Tramonto in un portagioie
La dimension picturale du dernier hommage résulte assez nette, et elle se manifeste par une claire combinaison des figures sonores superposées sur un fond. Cette manière de penser la musique selon des notions picturales et spatiales doit beaucoup, dans mon cas, à la pensée et l’œuvre de Salvatore Sciarrino. Mais ici il y a aussi un référent pictural, celui d’Yves Tanguy. Curieusement, les espaces peuplés des figures étranges d’aspect biomorphe qui apparaissent dans des tableaux tels que Le soleil dans son écrin me font aussi penser à Sciarrino, du fait que l’on peut retrouver dans sa musique des ambiances sonores étranges et peuplées d’organismes qui se reproduisent avec de légères mutations. Il s’agit pourtant d’une association spontanée et purement personnelle, que peut-être le compositeur lui-même ne partagerait pas.

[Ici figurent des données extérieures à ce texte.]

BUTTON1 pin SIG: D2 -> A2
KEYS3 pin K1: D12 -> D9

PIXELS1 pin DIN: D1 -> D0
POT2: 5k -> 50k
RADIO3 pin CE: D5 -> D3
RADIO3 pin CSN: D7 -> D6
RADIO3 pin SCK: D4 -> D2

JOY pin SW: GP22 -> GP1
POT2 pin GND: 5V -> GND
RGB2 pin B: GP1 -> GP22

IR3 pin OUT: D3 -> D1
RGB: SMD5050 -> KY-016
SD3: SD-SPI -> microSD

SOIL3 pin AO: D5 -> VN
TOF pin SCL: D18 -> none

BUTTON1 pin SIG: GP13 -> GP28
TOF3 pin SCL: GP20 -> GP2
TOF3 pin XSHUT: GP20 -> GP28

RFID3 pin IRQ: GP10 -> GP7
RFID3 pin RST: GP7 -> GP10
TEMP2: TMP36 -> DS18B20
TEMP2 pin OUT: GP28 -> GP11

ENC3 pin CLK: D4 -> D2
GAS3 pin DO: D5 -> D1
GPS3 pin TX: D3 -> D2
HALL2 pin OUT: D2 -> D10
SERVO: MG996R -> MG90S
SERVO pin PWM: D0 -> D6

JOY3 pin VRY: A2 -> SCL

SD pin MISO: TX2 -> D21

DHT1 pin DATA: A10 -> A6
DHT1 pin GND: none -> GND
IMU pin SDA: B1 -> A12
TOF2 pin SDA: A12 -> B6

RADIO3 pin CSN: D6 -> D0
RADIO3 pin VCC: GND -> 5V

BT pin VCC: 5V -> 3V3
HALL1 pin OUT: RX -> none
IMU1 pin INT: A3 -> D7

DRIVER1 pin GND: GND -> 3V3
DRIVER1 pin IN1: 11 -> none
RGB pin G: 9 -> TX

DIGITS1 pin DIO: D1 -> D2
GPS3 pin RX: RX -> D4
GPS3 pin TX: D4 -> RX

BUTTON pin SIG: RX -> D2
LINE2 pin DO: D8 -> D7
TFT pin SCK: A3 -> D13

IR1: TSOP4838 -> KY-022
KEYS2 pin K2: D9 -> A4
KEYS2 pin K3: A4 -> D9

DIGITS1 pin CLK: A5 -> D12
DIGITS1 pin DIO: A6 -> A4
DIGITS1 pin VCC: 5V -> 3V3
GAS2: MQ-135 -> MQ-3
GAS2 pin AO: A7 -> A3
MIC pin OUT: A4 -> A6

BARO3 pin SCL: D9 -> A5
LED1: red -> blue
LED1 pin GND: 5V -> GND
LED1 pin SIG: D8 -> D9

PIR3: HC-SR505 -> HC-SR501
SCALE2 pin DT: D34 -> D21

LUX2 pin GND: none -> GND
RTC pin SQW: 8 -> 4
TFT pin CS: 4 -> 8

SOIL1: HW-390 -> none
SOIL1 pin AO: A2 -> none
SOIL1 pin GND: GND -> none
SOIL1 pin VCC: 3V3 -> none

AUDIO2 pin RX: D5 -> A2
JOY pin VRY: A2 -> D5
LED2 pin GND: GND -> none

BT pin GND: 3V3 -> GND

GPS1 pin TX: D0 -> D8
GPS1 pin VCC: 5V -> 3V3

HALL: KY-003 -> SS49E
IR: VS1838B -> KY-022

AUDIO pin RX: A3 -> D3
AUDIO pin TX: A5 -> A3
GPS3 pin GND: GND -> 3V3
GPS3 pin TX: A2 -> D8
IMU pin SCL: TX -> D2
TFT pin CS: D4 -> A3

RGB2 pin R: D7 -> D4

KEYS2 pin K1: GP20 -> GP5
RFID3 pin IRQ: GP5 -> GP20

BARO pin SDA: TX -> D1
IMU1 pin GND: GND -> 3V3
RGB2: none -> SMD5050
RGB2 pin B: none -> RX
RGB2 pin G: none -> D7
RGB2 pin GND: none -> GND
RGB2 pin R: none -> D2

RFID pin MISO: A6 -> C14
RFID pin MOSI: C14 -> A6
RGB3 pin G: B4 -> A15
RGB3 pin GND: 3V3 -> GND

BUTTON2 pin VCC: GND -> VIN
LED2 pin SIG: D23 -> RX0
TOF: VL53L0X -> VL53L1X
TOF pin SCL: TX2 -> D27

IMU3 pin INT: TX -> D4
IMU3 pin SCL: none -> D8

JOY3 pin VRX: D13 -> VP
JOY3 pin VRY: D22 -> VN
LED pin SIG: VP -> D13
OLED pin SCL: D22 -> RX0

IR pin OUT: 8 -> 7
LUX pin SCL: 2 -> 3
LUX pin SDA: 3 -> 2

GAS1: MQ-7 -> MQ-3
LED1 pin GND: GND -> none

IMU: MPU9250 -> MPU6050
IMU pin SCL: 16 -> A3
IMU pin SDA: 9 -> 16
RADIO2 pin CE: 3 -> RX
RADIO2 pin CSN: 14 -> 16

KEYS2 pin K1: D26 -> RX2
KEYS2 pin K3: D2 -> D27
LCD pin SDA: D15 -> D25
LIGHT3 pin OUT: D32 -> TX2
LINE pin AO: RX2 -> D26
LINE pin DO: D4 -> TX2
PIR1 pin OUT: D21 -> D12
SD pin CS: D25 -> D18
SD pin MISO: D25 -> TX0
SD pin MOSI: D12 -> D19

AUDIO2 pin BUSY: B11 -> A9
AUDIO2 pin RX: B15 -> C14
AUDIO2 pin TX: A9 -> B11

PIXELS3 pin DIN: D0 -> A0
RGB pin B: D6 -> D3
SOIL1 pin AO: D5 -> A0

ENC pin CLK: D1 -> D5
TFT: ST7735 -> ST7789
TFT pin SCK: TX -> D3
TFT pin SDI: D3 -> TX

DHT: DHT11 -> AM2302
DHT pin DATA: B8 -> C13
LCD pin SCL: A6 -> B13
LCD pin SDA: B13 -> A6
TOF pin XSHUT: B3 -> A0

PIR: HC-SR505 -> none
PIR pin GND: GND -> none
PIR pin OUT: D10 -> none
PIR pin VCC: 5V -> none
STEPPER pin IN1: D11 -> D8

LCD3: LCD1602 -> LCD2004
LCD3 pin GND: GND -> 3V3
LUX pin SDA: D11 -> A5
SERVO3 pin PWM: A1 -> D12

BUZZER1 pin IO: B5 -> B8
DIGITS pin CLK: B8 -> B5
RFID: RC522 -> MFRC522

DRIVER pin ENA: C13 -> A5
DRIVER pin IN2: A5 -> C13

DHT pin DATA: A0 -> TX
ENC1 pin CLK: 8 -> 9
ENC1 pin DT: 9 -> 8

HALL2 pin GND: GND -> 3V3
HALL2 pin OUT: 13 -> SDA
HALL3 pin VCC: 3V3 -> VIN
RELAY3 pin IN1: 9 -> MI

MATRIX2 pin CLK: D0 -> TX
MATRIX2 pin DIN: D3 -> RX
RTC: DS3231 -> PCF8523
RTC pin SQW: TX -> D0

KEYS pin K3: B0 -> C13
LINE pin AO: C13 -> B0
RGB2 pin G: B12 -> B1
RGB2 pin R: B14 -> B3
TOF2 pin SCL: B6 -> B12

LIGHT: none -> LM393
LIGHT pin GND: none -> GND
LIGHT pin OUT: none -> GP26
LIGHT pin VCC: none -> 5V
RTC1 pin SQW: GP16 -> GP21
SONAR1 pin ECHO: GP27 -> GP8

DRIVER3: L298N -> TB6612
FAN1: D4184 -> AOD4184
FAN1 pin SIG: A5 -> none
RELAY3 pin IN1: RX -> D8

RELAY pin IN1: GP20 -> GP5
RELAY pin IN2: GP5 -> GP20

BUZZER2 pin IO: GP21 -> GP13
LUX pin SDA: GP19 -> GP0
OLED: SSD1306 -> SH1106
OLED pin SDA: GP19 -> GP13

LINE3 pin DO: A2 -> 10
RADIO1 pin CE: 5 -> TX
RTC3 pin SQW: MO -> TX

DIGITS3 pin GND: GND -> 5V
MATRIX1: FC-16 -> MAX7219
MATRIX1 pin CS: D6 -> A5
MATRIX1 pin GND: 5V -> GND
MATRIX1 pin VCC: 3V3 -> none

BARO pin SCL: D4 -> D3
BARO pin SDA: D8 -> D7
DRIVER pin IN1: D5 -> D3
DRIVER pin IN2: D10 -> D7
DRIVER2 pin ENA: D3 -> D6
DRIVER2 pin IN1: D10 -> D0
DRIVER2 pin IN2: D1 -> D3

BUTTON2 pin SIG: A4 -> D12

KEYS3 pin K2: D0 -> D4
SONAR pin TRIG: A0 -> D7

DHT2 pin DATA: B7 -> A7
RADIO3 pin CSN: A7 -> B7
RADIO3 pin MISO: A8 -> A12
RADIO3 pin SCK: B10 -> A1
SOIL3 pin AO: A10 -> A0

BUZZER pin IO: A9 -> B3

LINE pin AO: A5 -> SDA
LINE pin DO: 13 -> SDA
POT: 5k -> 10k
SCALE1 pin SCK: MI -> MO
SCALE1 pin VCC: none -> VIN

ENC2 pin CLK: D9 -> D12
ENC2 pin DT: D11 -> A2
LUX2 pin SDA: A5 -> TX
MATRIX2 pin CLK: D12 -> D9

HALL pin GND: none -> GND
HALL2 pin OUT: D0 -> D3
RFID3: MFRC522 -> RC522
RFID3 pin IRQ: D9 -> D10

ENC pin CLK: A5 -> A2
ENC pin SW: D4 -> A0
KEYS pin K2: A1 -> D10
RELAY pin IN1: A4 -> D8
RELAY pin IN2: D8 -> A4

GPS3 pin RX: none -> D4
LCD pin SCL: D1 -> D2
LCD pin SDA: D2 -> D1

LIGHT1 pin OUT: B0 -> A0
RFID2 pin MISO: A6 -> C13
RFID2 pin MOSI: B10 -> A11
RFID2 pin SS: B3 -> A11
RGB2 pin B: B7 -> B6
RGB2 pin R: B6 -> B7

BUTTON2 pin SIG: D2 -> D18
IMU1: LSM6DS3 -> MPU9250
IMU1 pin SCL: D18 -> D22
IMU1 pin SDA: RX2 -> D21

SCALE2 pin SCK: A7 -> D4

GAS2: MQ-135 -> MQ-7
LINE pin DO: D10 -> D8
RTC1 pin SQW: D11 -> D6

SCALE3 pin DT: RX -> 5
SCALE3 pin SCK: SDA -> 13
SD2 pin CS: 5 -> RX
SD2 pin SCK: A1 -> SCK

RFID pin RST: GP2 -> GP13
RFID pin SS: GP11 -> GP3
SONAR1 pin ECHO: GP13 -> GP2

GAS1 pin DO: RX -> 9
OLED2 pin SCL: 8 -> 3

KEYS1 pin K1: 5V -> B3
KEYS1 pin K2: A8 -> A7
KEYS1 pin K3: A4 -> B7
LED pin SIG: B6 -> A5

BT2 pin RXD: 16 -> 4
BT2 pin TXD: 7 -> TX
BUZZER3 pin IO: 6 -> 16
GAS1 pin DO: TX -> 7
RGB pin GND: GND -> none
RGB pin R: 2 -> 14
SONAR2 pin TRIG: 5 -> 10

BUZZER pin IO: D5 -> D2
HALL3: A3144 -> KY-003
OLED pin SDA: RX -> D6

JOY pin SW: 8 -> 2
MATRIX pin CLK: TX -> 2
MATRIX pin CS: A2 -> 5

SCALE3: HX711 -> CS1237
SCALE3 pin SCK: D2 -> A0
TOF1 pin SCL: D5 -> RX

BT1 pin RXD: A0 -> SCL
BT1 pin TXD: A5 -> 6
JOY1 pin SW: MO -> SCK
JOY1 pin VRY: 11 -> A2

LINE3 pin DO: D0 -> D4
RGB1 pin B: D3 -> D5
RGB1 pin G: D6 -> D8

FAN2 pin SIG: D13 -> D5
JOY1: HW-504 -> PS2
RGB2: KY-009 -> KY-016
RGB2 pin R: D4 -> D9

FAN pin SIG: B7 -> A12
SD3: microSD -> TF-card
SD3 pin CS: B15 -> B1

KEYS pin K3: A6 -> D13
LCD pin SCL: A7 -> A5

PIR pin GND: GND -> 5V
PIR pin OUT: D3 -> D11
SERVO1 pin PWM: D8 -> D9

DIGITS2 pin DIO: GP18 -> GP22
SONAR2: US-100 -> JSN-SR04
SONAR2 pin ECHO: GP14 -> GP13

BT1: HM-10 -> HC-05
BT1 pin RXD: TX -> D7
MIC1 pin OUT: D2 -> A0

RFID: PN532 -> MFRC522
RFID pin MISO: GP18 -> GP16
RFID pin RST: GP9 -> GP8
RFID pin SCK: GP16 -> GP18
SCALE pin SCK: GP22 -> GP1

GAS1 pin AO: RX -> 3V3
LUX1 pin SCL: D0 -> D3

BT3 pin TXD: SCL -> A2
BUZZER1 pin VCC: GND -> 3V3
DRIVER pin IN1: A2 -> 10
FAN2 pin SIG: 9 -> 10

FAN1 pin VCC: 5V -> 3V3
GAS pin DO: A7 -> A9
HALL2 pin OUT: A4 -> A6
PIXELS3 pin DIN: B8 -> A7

Dans cette pièce on écoute comme fond une cymbale suspendue jouée sur une timbale qui fait un glissando, de même que dans le Tramonto de l’Aspern suite de Sciarrino. Mais contrairement à comment elle est utilisée là-bas, ici elle réalise un seul geste d’une lente évolution, qui dure la pièce entière ; un changement progressif de couleur qui ressemble à l’obscurcissement progressif du fond du tableau de Tanguy.